The frond-like tissue between the sinusoids contains a mixture of fibroblasts, fat cells, mononuclear cells (including lymphocytes and macrophages), and hematopoietic cells at various stages of maturation.
In the adult, red blood cells, many white blood cells, and platelets are formed in the bone marrow.
In the fetus, blood cells are also formed in the liver and spleen. In children, blood cells are actively produced in the marrow cavities of all the bones.
By age 20, the marrow in the cavities of the long bones, except for the upper humerus and femur, has become inactive.
75% of the cells in the marrow belong to the white blood cell–producing myeloid series and only 25% are maturing red cells, even though there are over 500 times as many red cells in the circulation than white cells. This difference reflects the fact that the average life span of white cells is short, whereas that of red cells is long.

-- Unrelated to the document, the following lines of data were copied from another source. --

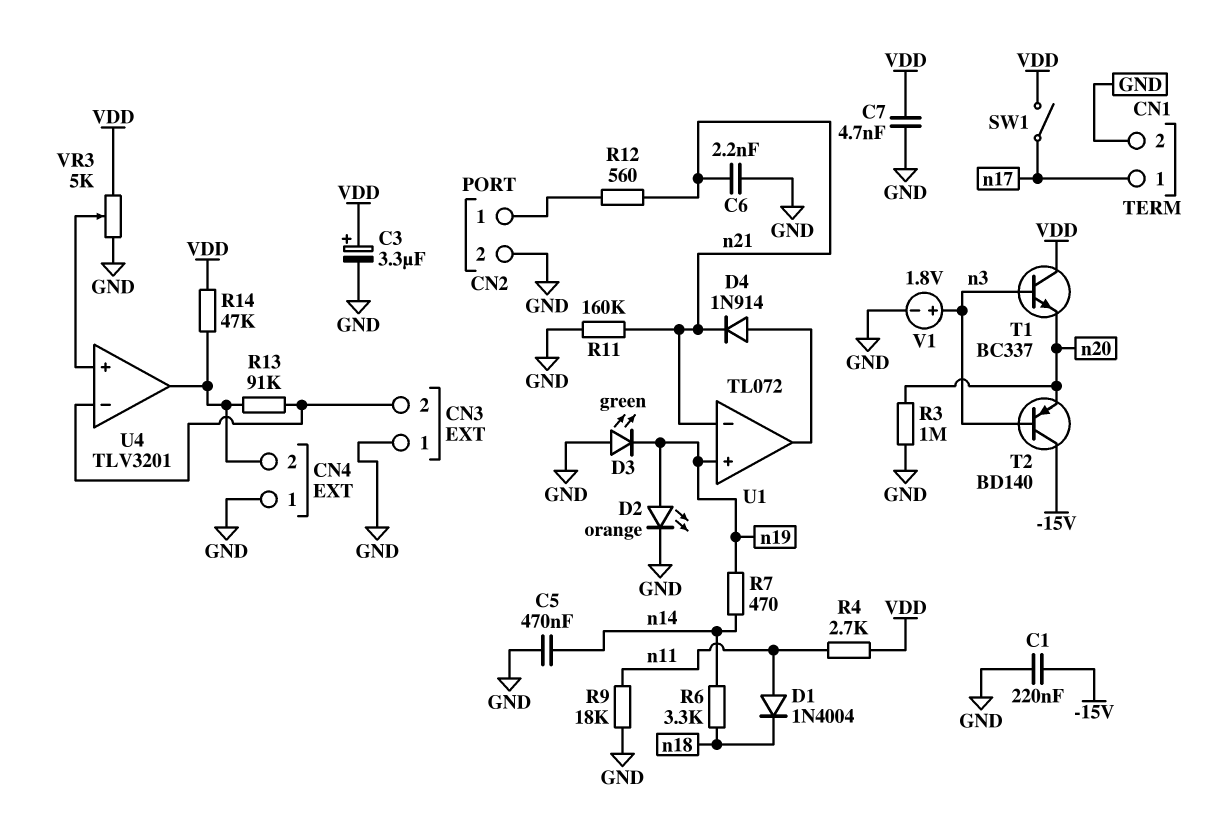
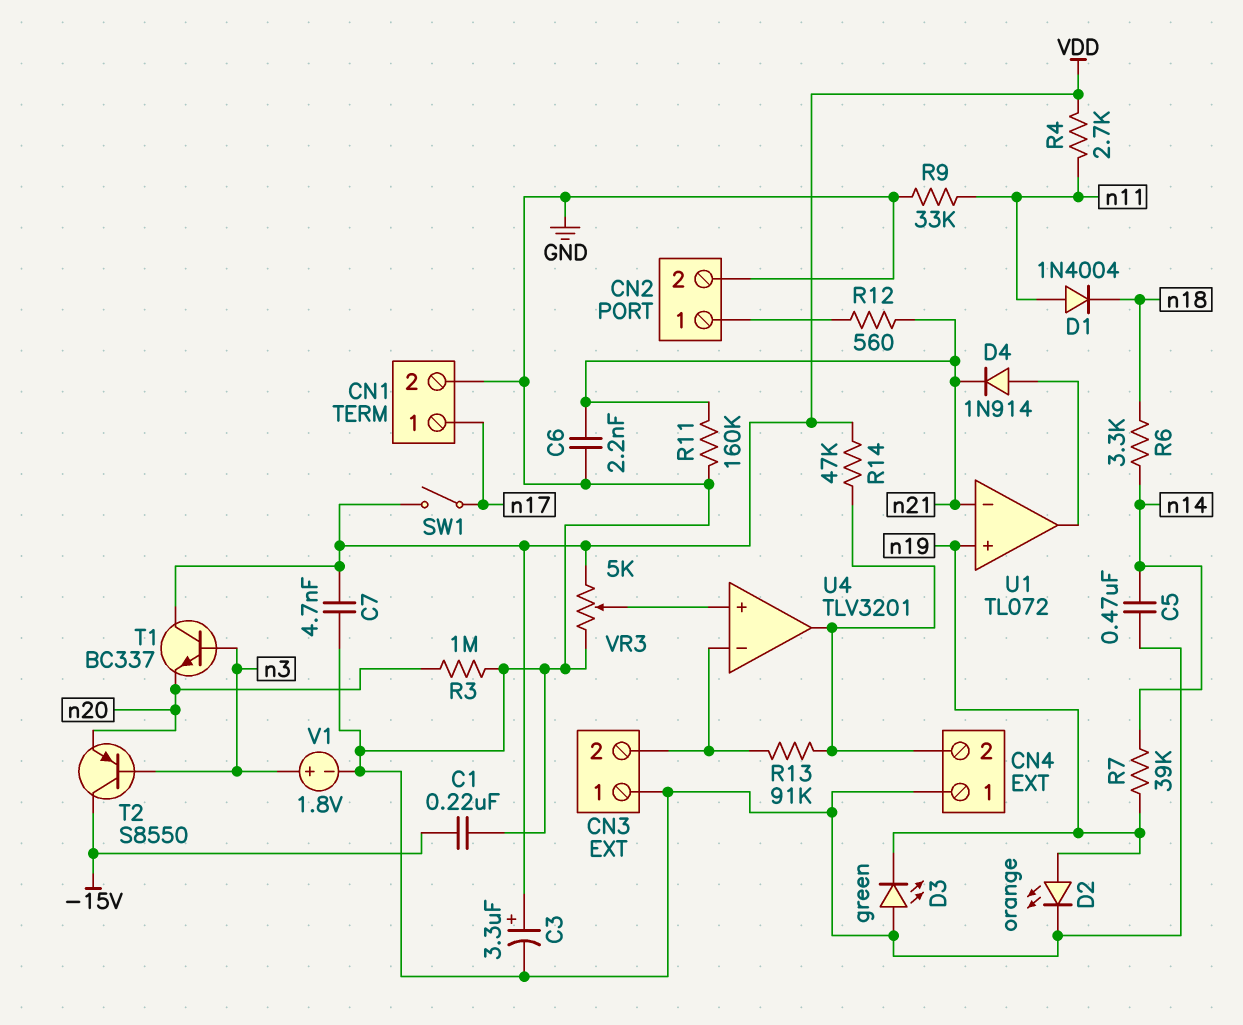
R7: 470 (n14, n19) -> 39k (n14, n19)
R9: 18k (GND, n11) -> 33k (GND, n11)
T2: PNP BD140 (B n3, C -15V, E n20) -> PNP S8550 (B n3, C -15V, E n20)

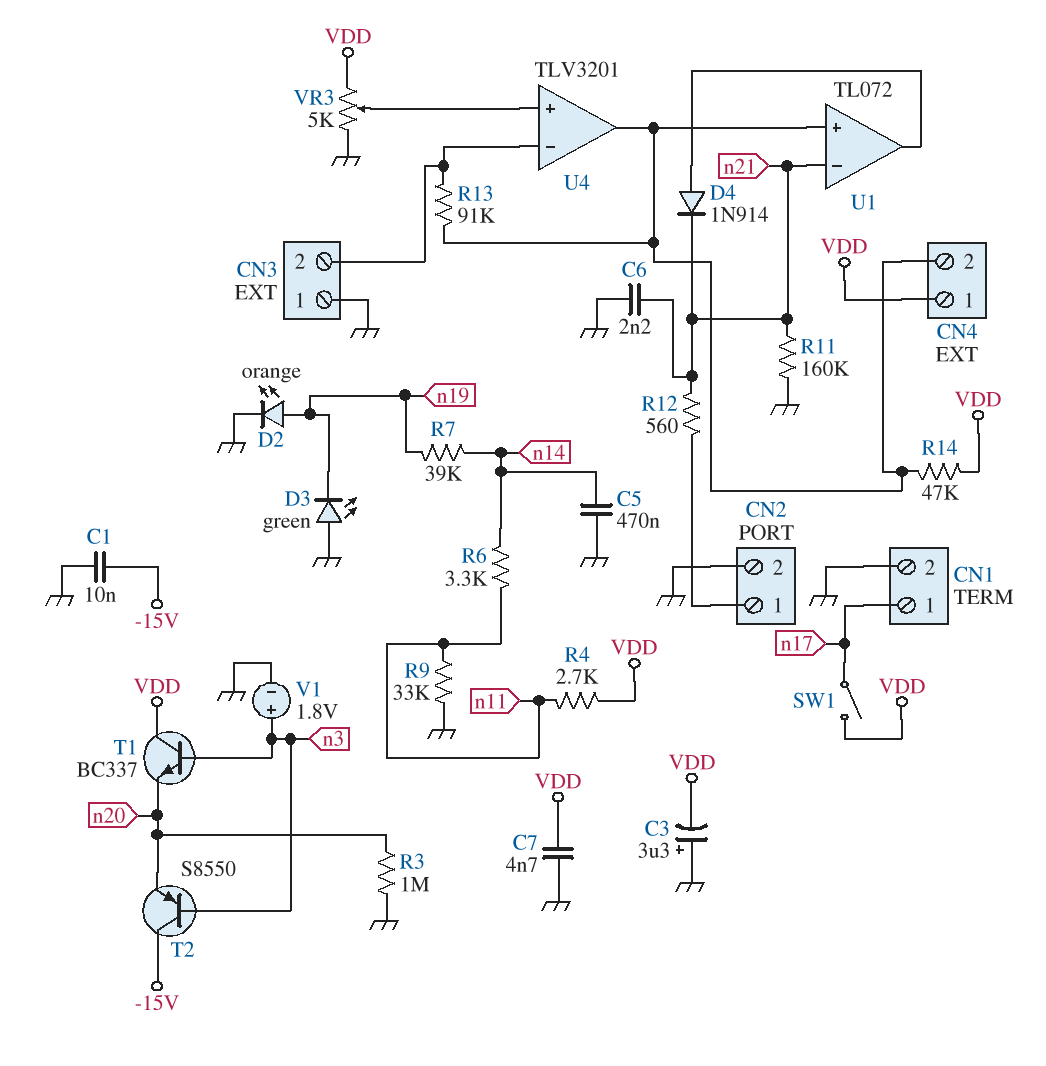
C1: 220nF (-15V, GND) -> 10nF (-15V, GND)
C3: 3.3uF (plus VDD, minus GND) -> 3.3uF (plus GND, minus VDD)
CN4 pin 1: GND -> VDD
D1: diode 1N4004 (A n11, K n18) -> none
R6: 3.3k (n14, n18) -> 3.3k (n11, n14)
U1 pin in+: n19 -> CN4/2

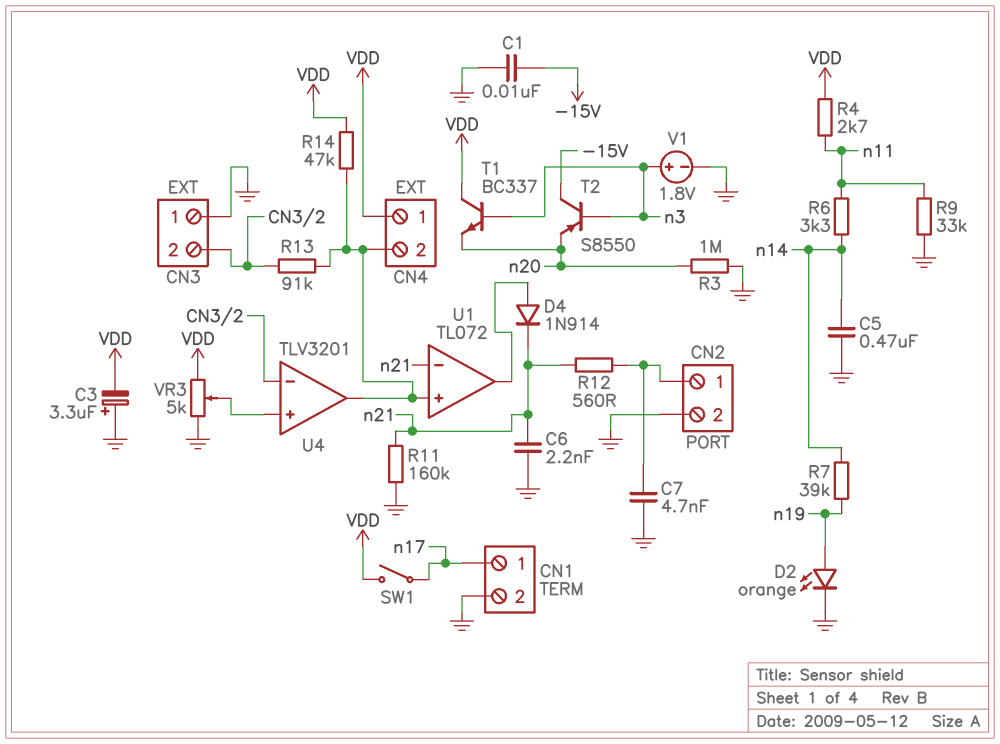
C7: 4.7nF (GND, VDD) -> 4.7nF (CN2/1, GND)
D3: LED green (A GND, K n19) -> none

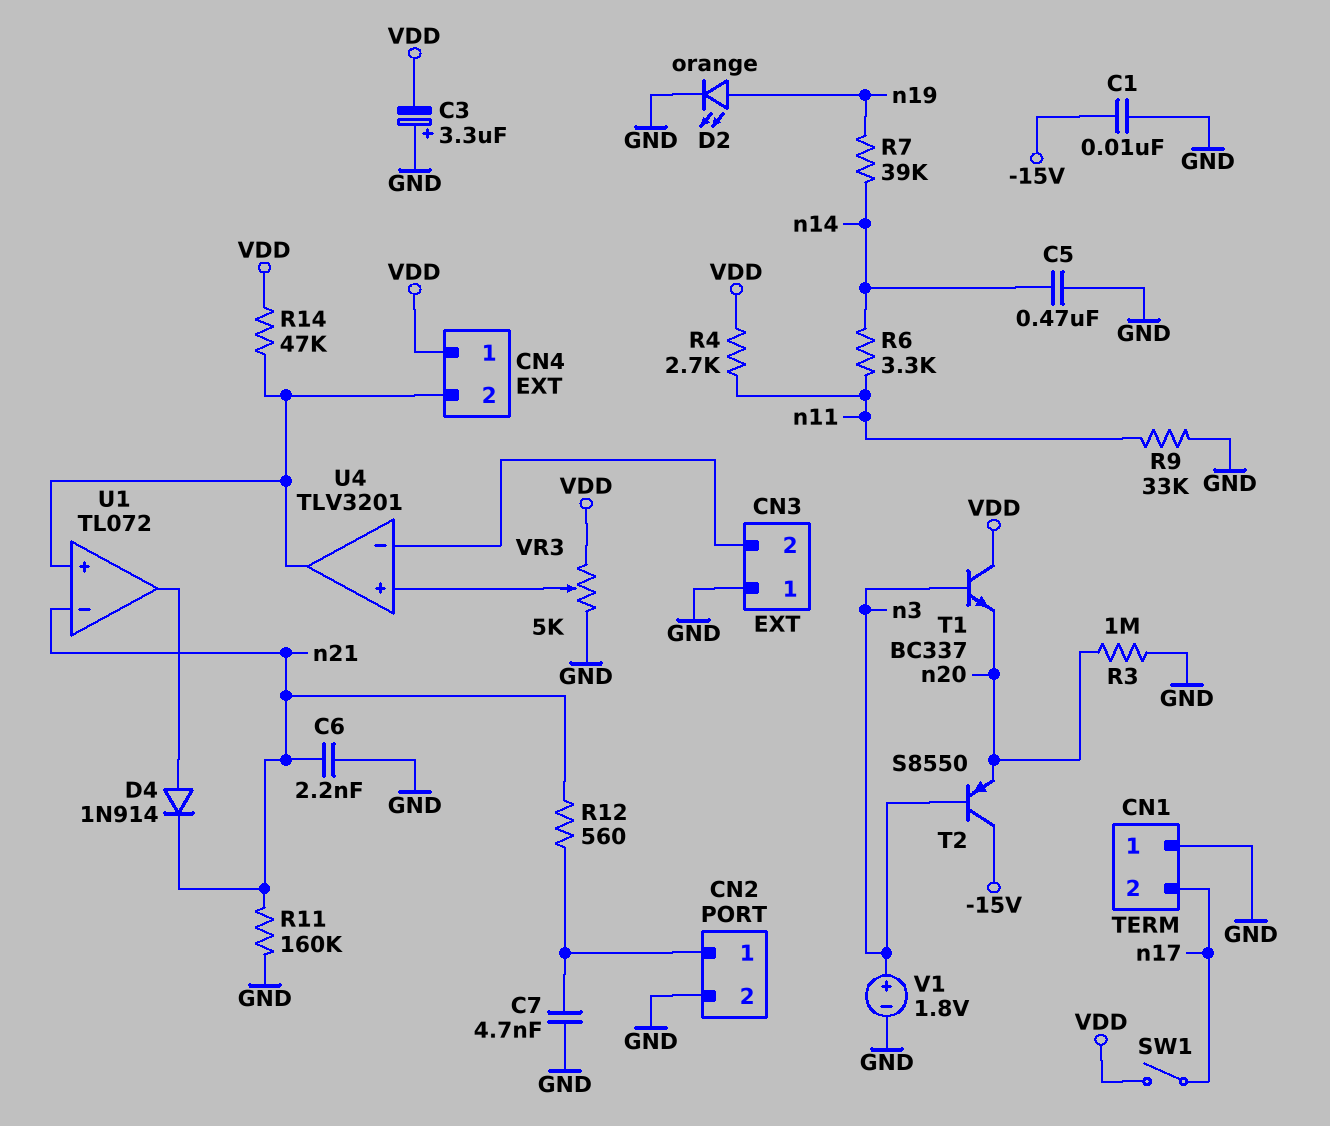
CN1 pin 1: n17 -> GND
CN1 pin 2: GND -> n17
R13: 91k (CN3/2, CN4/2) -> none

Hematopoietic stem cells (HSCs) are bone marrow cells capable of producing all types of blood cells. They differentiate into committed stem cells (progenitor cells) which in turn form the various types of blood cells. There are separate progenitor cells for megakaryocytes, lymphocytes, erythrocytes, eosinophils, and basophils; neutrophils and monocytes arise from a common precursor. The bone marrow stem cells are also the source of osteoclasts, Kupffer cells , mast cells, dendritic cells, and Langerhans cells.
The bone marrow stroma consists principally of a network of sinuses that originate at the endosteum.